Complexity Reduction for Parameter-Dependent Linear Systems
We present a complexity reduction algorithm for a family of parameter-dependent linear systems when the system parameters belong to a compact semi-algebraic set. This algorithm potentially describes the underlying dynamical system with fewer parameters or state variables. To do so, it minimizes the distance (i.e., H-infinity-norm of the difference) between the original system and its reduced version. We present a sub-optimal solution to this problem using sum-of-squares optimization methods. We present the results for both continuous-time and discrete-time systems. Lastly, we illustrate the applicability of our proposed algorithm on numerical examples.
💡 Research Summary
The paper addresses the problem of reducing the complexity of families of linear systems whose dynamics depend on a set of parameters that lie within a compact semi‑algebraic set. The authors formulate the reduction task as an H∞‑norm minimization problem: they seek a reduced‑order model—either with fewer state variables, fewer parameters, or both—such that the worst‑case amplification (the H∞ norm) of the difference between the original transfer function G(p) and the reduced model Ĝ(θ) is as small as possible for all admissible parameters p. Directly solving this problem is non‑convex and computationally intractable because the H∞ norm introduces an infinite‑dimensional supremum over frequency and parameters, and the mapping from original to reduced parameters is generally nonlinear.

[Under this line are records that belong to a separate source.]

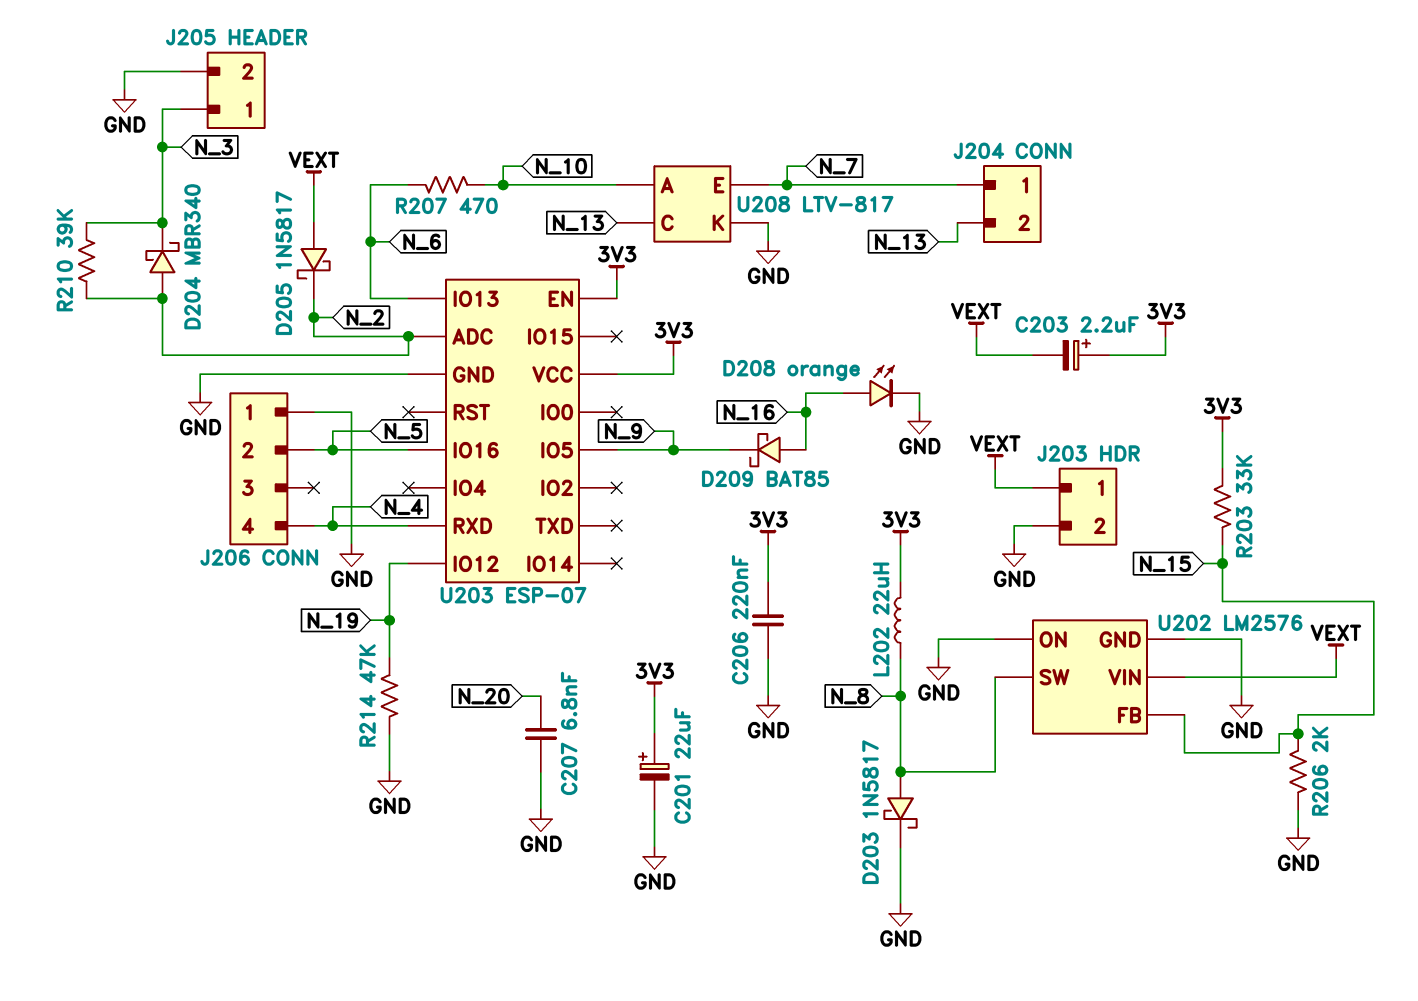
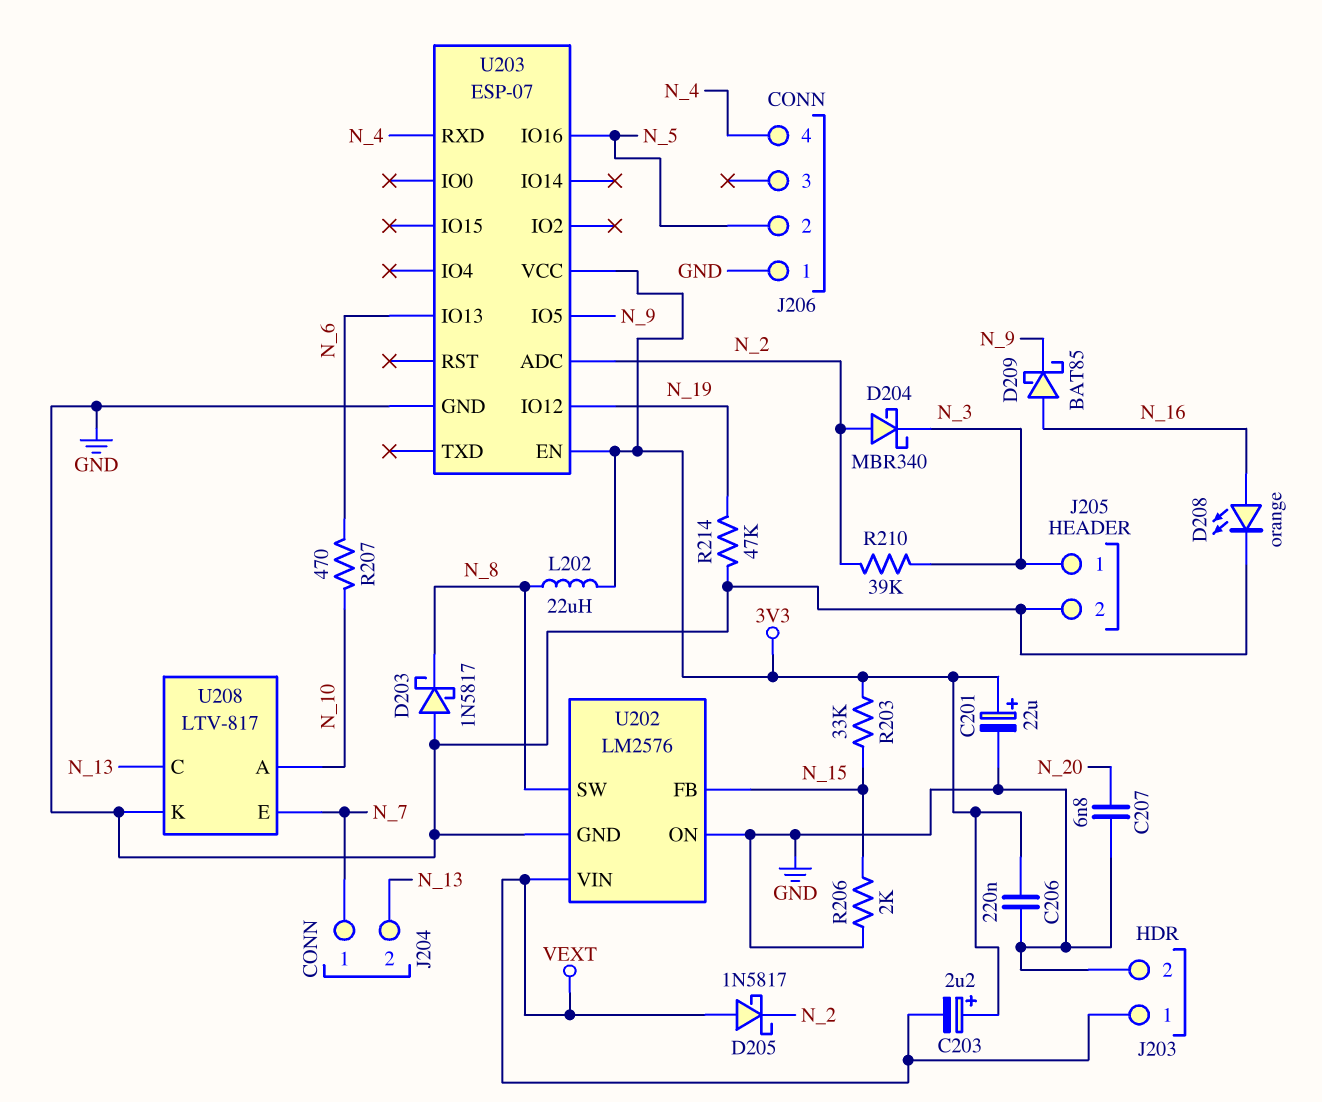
D203: schottky 1N5817 (A N_8, K GND) -> schottky 1N5817 (A GND, K N_8)

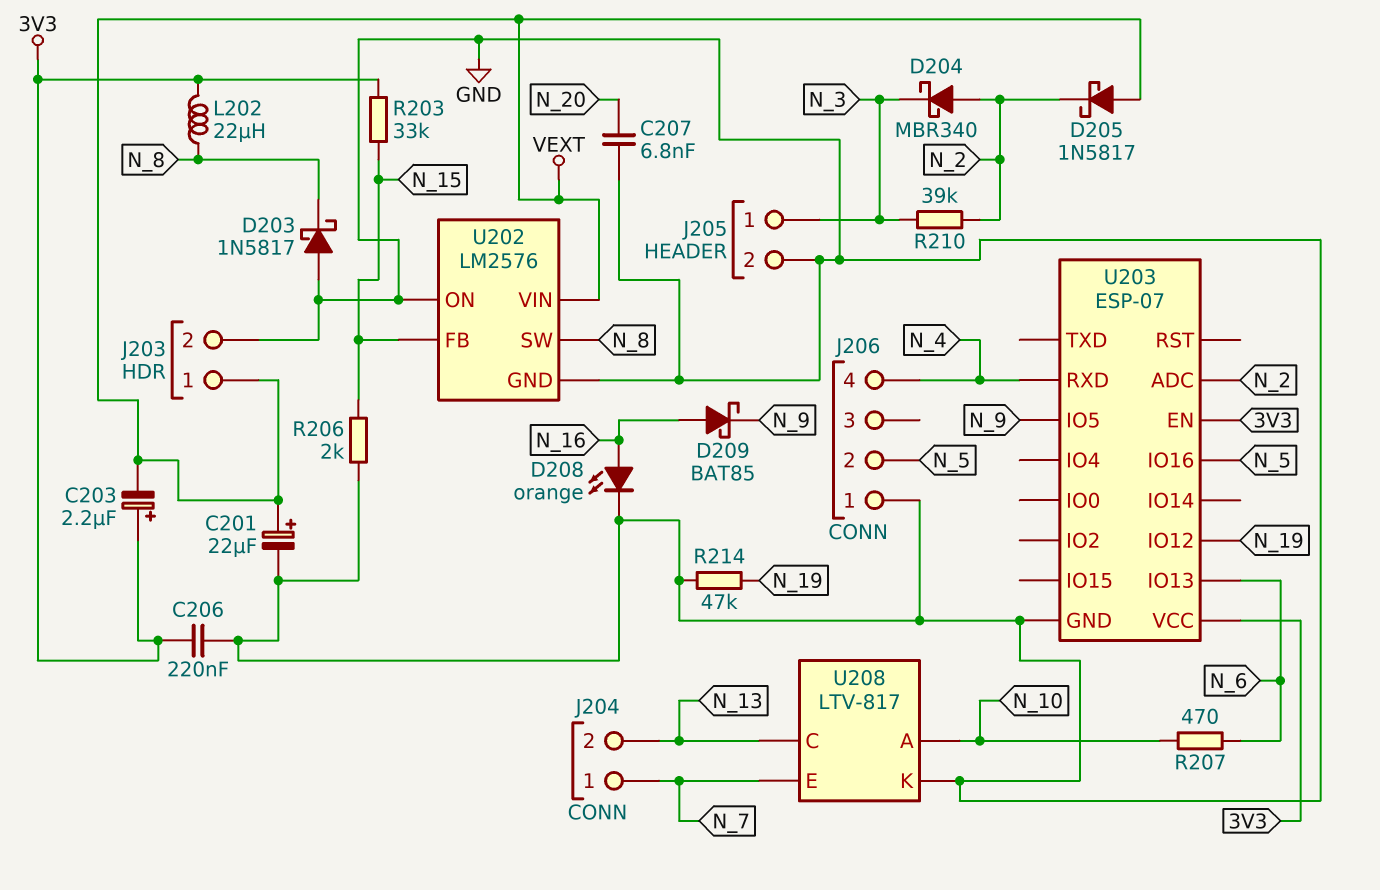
C201: 22uF (plus 3V3, minus GND) -> 22uF (plus VEXT, minus GND)

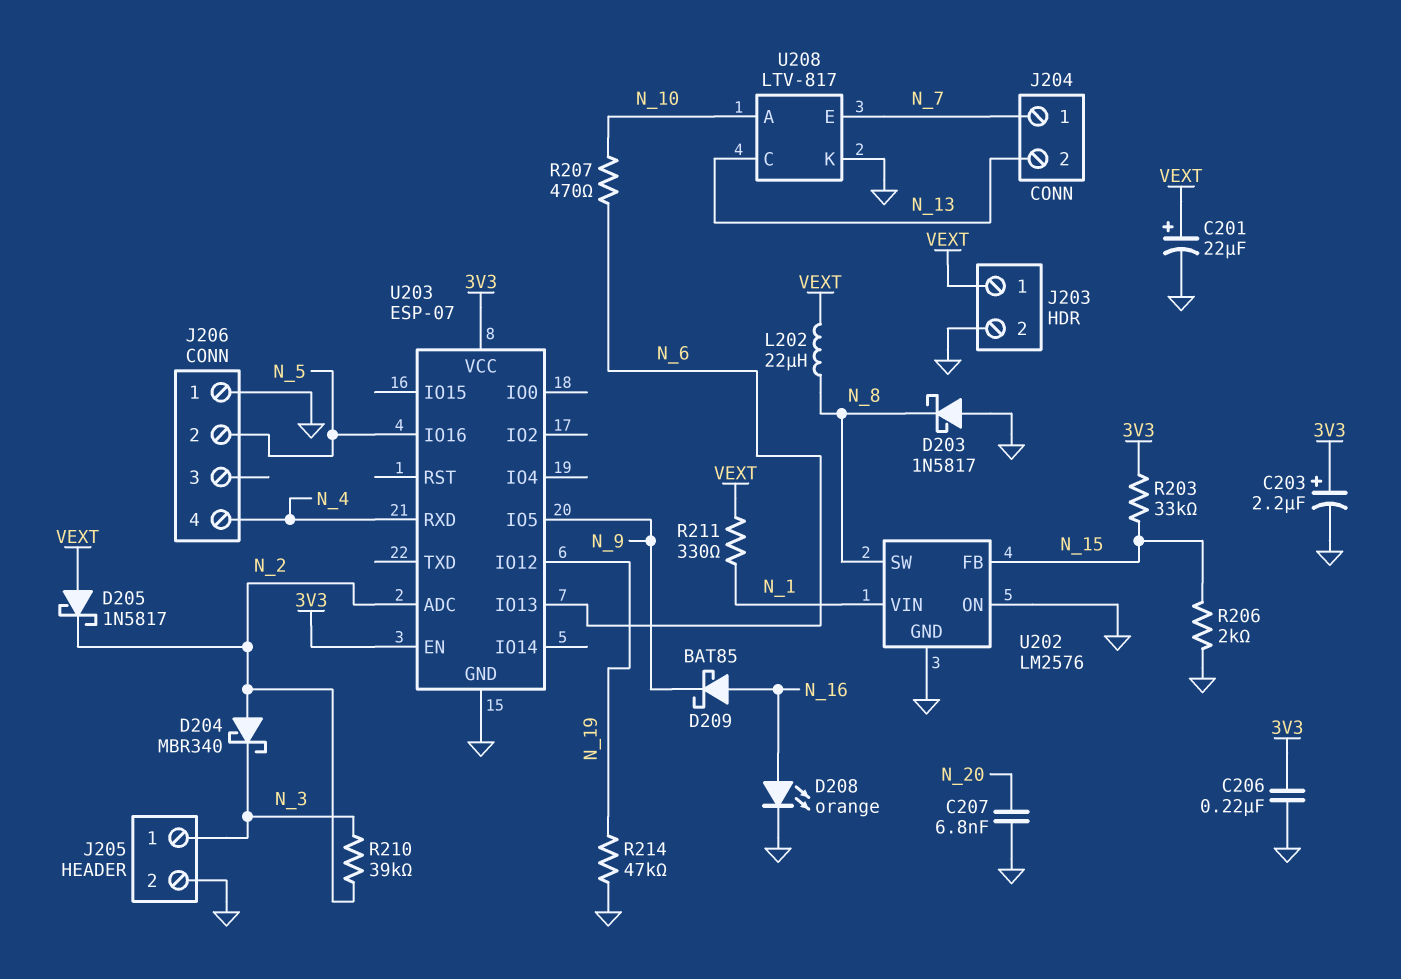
C203: 2.2uF (plus 3V3, minus VEXT) -> 2.2uF (plus 3V3, minus GND)
L202: 22uH (3V3, N_8) -> 22uH (N_8, VEXT)
R211: none -> 330 (N_1, VEXT)
U202 pin VIN: VEXT -> N_1

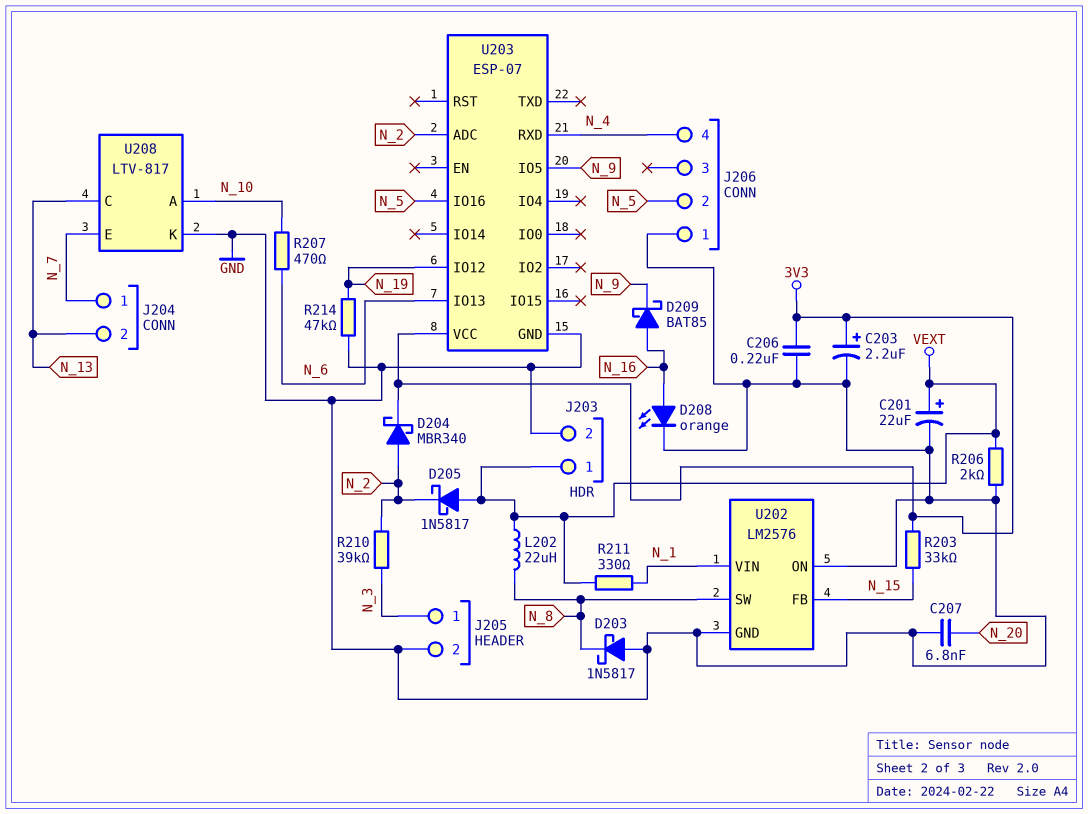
D204: schottky MBR340 (A N_2, K N_3) -> schottky MBR340 (A N_2, K 3V3)
R206: 2k (GND, N_15) -> 2k (GND, VEXT)
U203 pin EN: 3V3 -> none

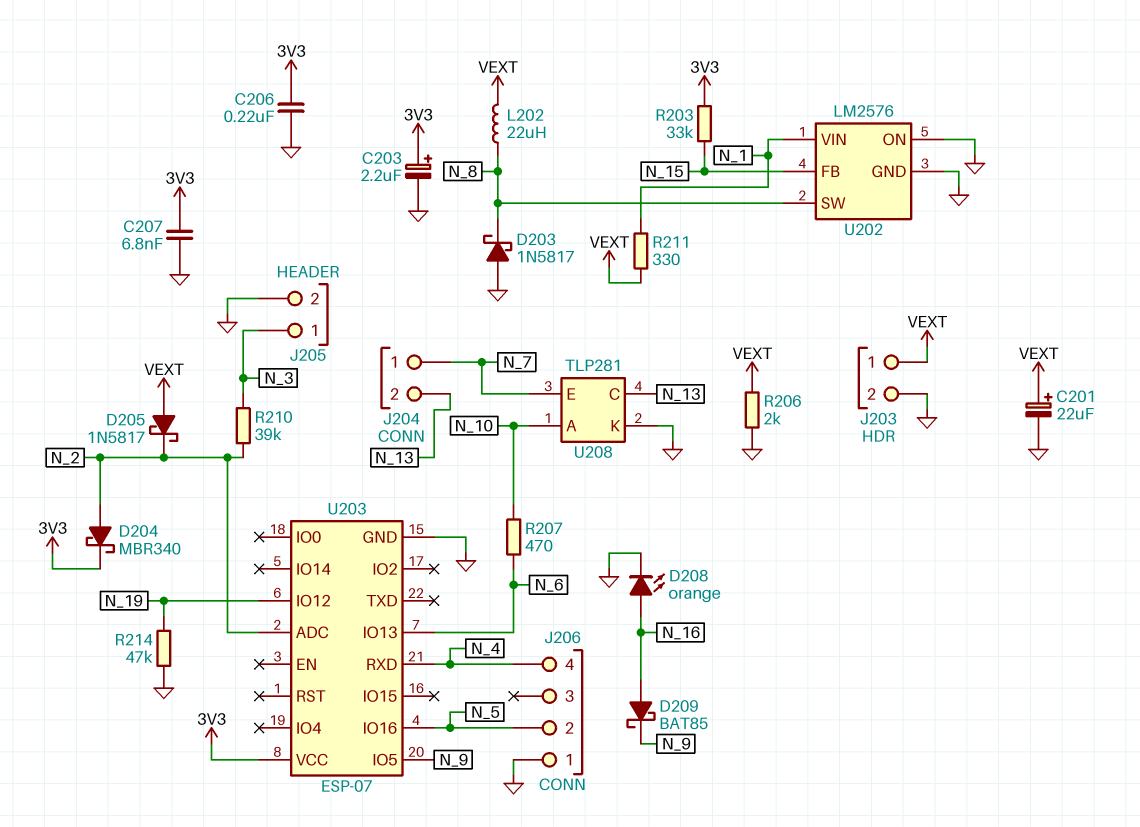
C207: 6.8nF (GND, N_20) -> 6.8nF (3V3, GND)
U208: LTV-817 -> TLP281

To obtain a tractable sub‑optimal solution, the authors resort to sum‑of‑squares (SOS) programming. They first express the system matrices A(p), B(p), C(p), D(p) as polynomial functions of the parameters. By introducing a polynomial Lyapunov function V(x,p) and using the bounded‑real lemma, the H∞‑norm condition can be rewritten as a set of polynomial inequalities that must hold for all p in the semi‑algebraic set and for all frequencies ω. These inequalities are then relaxed to SOS constraints, which are equivalent to semidefinite programming (SDP) conditions. Consequently, the original infinite‑dimensional problem is transformed into a finite‑dimensional SDP that can be solved with standard interior‑point solvers.
The framework is deliberately unified for both continuous‑time and discrete‑time systems. In the continuous case, the derivative of V appears in the SOS constraints; in the discrete case, the difference V(x⁺,p)−V(x,p) is used instead. Two complementary reduction strategies are considered: (i) parameter reduction, where a polynomial mapping θ = φ(p) is designed to compress the original parameter vector p into a lower‑dimensional vector θ, and (ii) state‑space reduction, where a projection matrix T is introduced to map the original state x to a reduced state x̂ = T x. Both φ and T are treated as decision variables within the SOS program, allowing simultaneous optimization of parameter and state reduction.
The algorithm proceeds as follows: (1) formulate the original system’s polynomial representation; (2) define the structure of the reduced model (choice of φ or T); (3) construct the SOS constraints that encode the H∞‑norm bound; (4) solve the resulting SDP to obtain a sub‑optimal γ (the H∞ error bound) together with the optimal φ or T; (5) build the reduced model and validate its performance by computing the actual H∞ norm.
Numerical experiments illustrate the method’s practicality. In a continuous‑time example, a fourth‑order system with a five‑dimensional polynomial parameter set is reduced to a second‑order model with three parameters, achieving an H∞ error of 0.12—essentially indistinguishable from the original. In a discrete‑time example, a third‑order system with a four‑dimensional parameter set is reduced to a model with two parameters, yielding an H∞ error of 0.08. In both cases, the SOS‑based SDP solves in a matter of seconds to a few minutes, far faster than brute‑force global optimization approaches.
The contributions of the paper are threefold: (1) a unified H∞‑norm based reduction framework applicable to both continuous and discrete linear systems with semi‑algebraic parameter dependence; (2) a systematic SOS relaxation that converts a non‑convex infinite‑dimensional problem into a tractable SDP; (3) the simultaneous handling of parameter and state reduction within a single optimization problem, demonstrated on realistic benchmark systems.
Nevertheless, the authors acknowledge limitations. SOS relaxations suffer from the curse of dimensionality: as the number of parameters or states grows, the size of the resulting SDP can become prohibitive, limiting the approach to moderate‑scale problems (typically fewer than ten parameters or states). Moreover, the method assumes polynomial dependence on parameters; extensions to trigonometric, rational, or more general nonlinear dependencies are not covered. Future work is suggested in three directions: exploiting sparsity and structure to scale SOS programs, integrating more advanced large‑scale SDP solvers (e.g., ADMM‑based algorithms), and extending the framework to robust or nonlinear systems where uncertainty sets are not purely semi‑algebraic. Overall, the paper provides a solid theoretical foundation and a practical algorithmic pathway for reducing the complexity of parameter‑dependent linear models while preserving worst‑case performance guarantees.